Pakistan needs to maintain and improve its existing infrastructure with dualization of the main tracks, signal systems, punctuality, safety, security and services. Very little has been dome by successive governments.

Two: Pakistan’s rich who can afford to ride an expensive bullet train prefer to travel by air or by road on their imported Pajeros.

And three: Plying a bullet train through volatile terrain is unsafe, what with numerous militant groups who resist any attempt at modernization and anyone gaining access to the territory.

This snub apart, the minister told the National Assembly that “things are not rosy as they appear” on the CPEC. 

He indicated that the Chinese were over-pricing the goods and infrastructure they were setting up under the CPEC. 

“We will not buy a pen worth Rs2 for Rs10, not while I am heading this department,” the minister declared. 

Also, the Chinese are upset and disagreed with the Pakistani authorities for getting the Asian Development Bank (ADB) to fund the lucrative and crucial Lahore-Peshawar section of the railway network.

“Our Chinese friends have expressed their displeasure, but we’ve made it clear that we have the discretion. They should limit themselves to the Karachi-Lahore track,” the minister said. 

The minister’s bravado may not work when the Chinese take up the matter at the highest level and assert their right to decide how to spend the $46 billion on the CPEC. 

The Chinese are known to decide everything from design to funds to execution of a project for which they bring their own material and their own labour. 
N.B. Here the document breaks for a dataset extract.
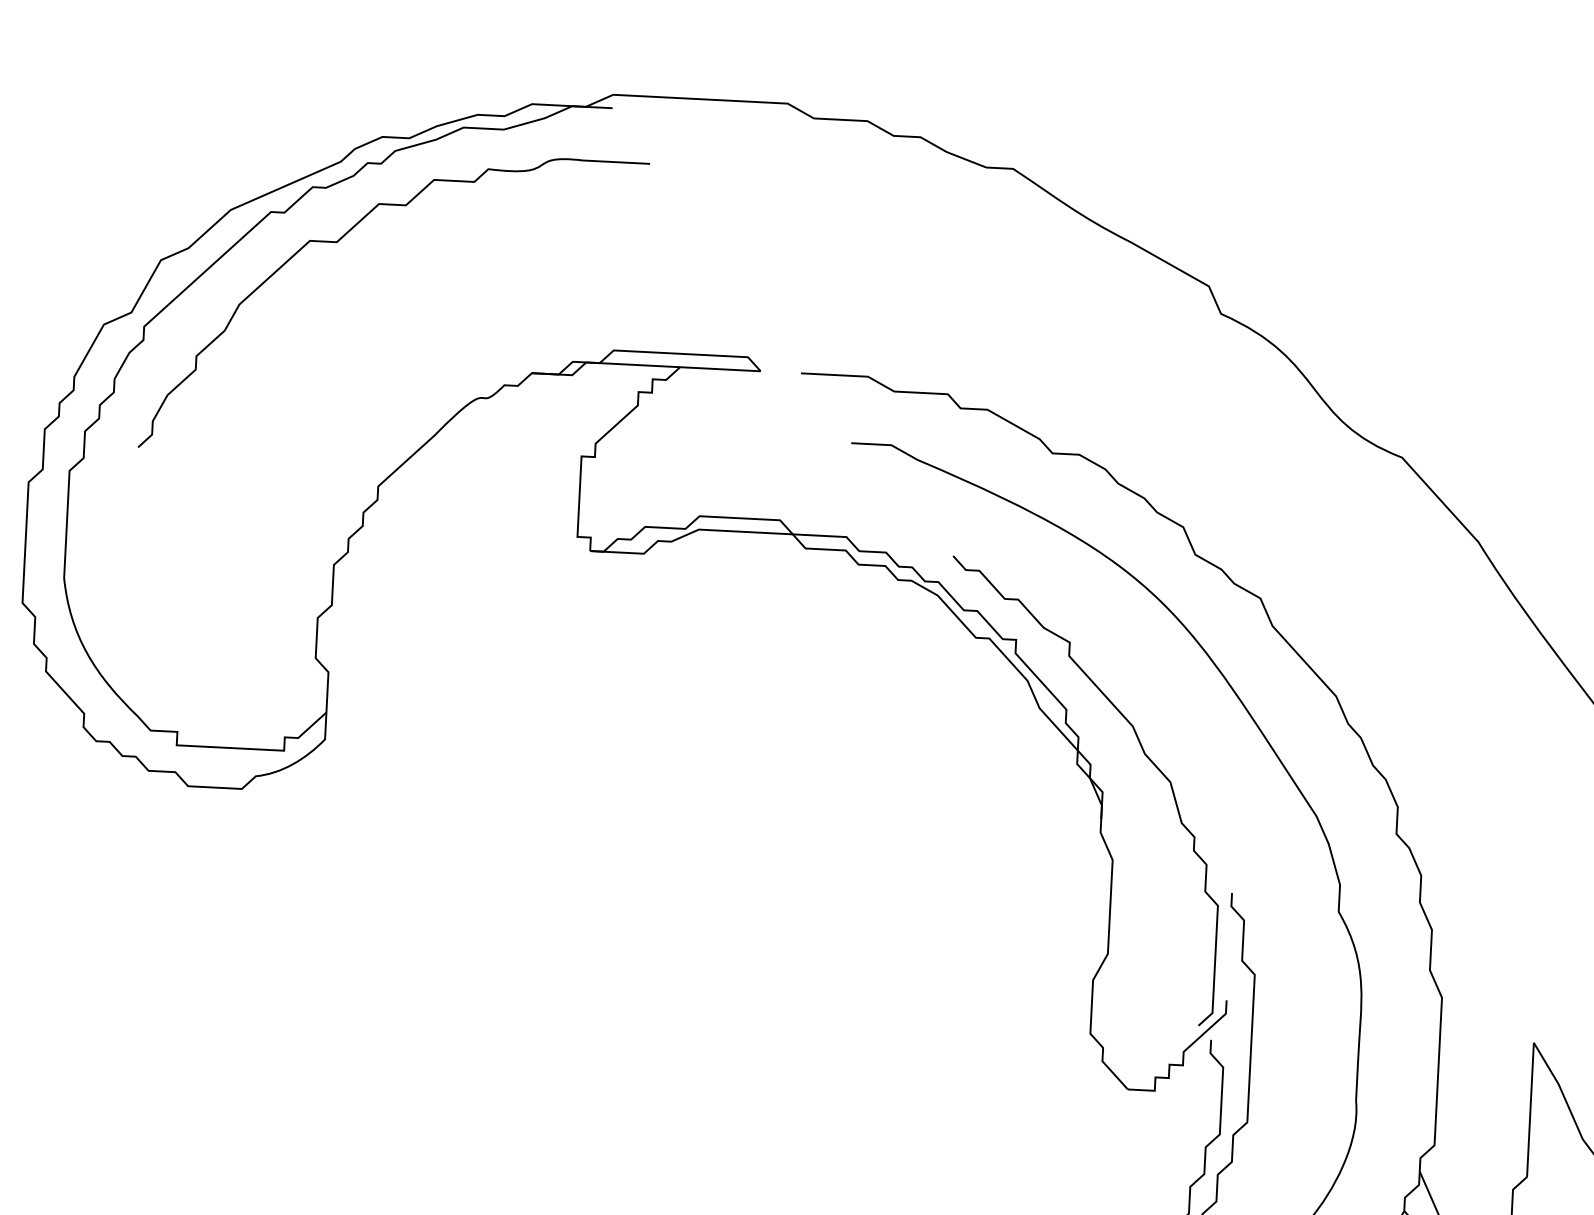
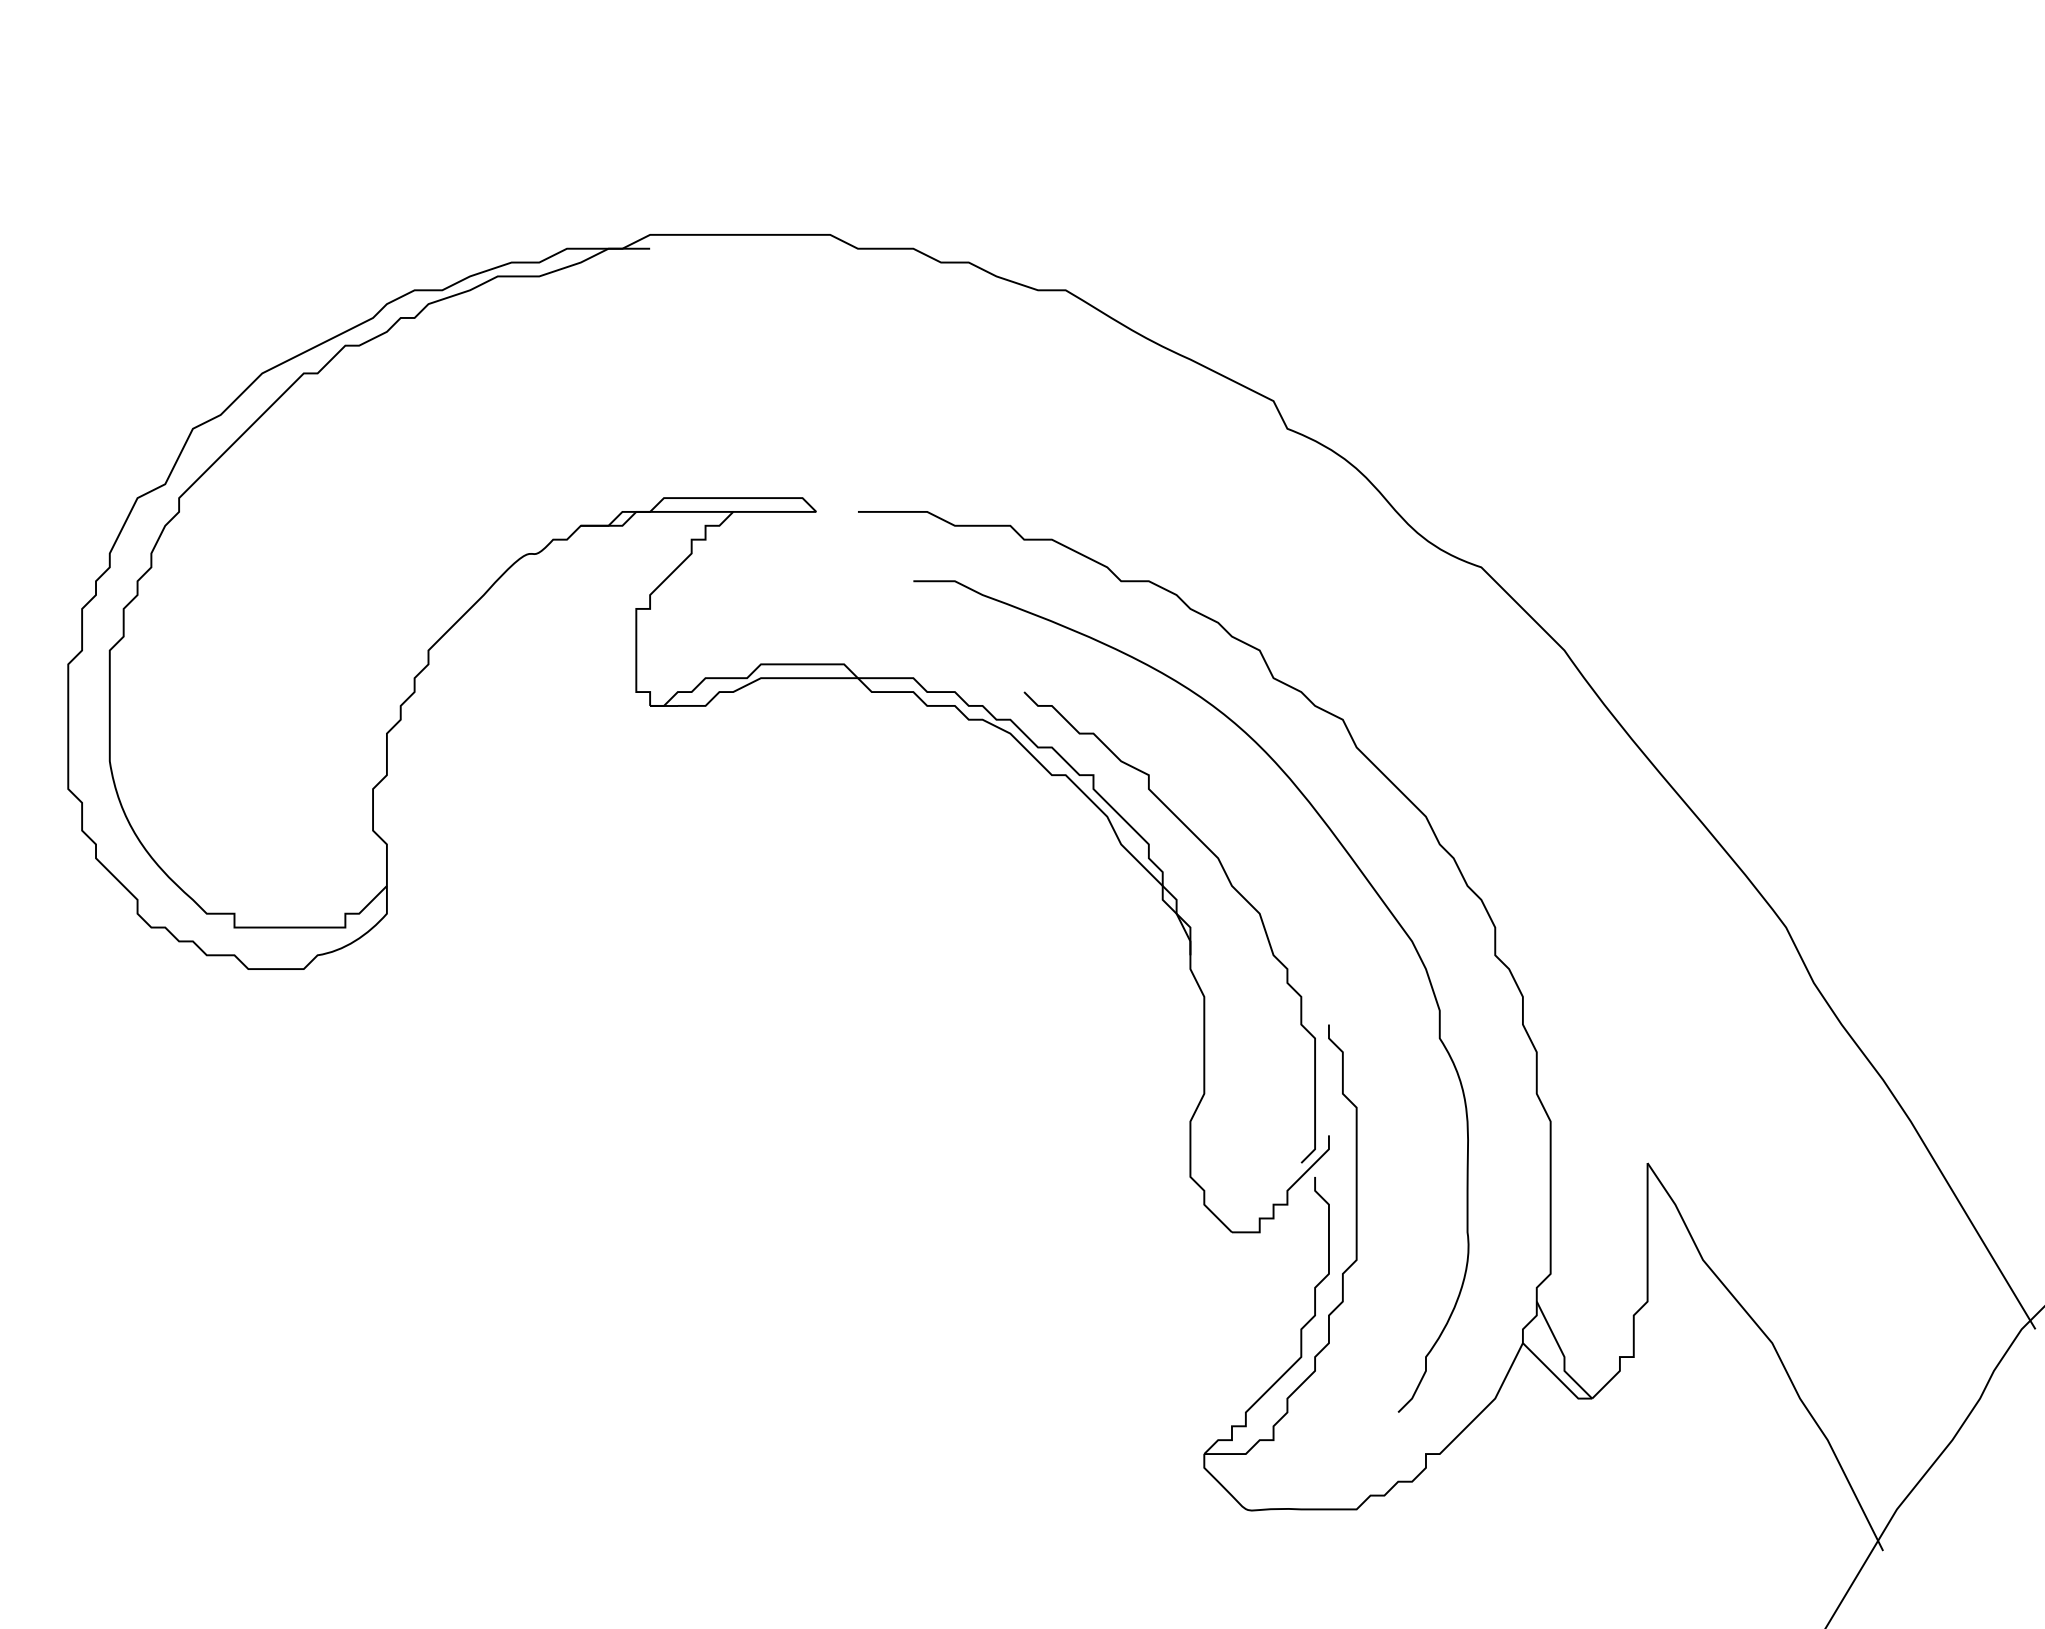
curve: (338, 242) -> (374, 401), removed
In effect, this means a totally Chinese venture and there are no jobs, no scope for supplying spares and ancillaries and derive any economic benefit by the host country. 

All they want from Pakistan is security for their engineers and workers for which Pakistan has committed to raising a special force.
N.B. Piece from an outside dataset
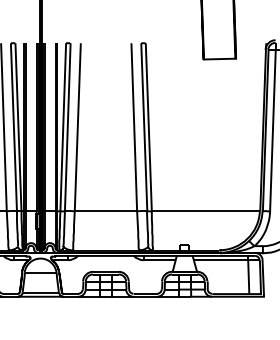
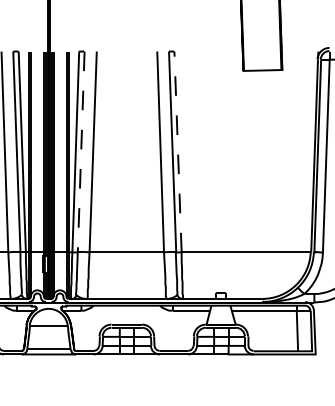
line: (149, 126) -> (178, 151), solid -> dashed
line: (68, 127) -> (81, 152), solid -> dashed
Even if the Pakistanis realize, they are not saying, and in any case, can do little to make the Chinese change their ways.

Some Pakistani  lawmakers have cautioned against inviting Chinese “East India Company” that would exploit Pakistan. 

By now, China has already gained its objective of gaining access to the Indian Ocean by sending their goods across the Karakorum to Gwadar port in Balochistan that they built.

With CPEC taking off, the Chinese purpose is already served. When, if at all, will Pakistan’s be served?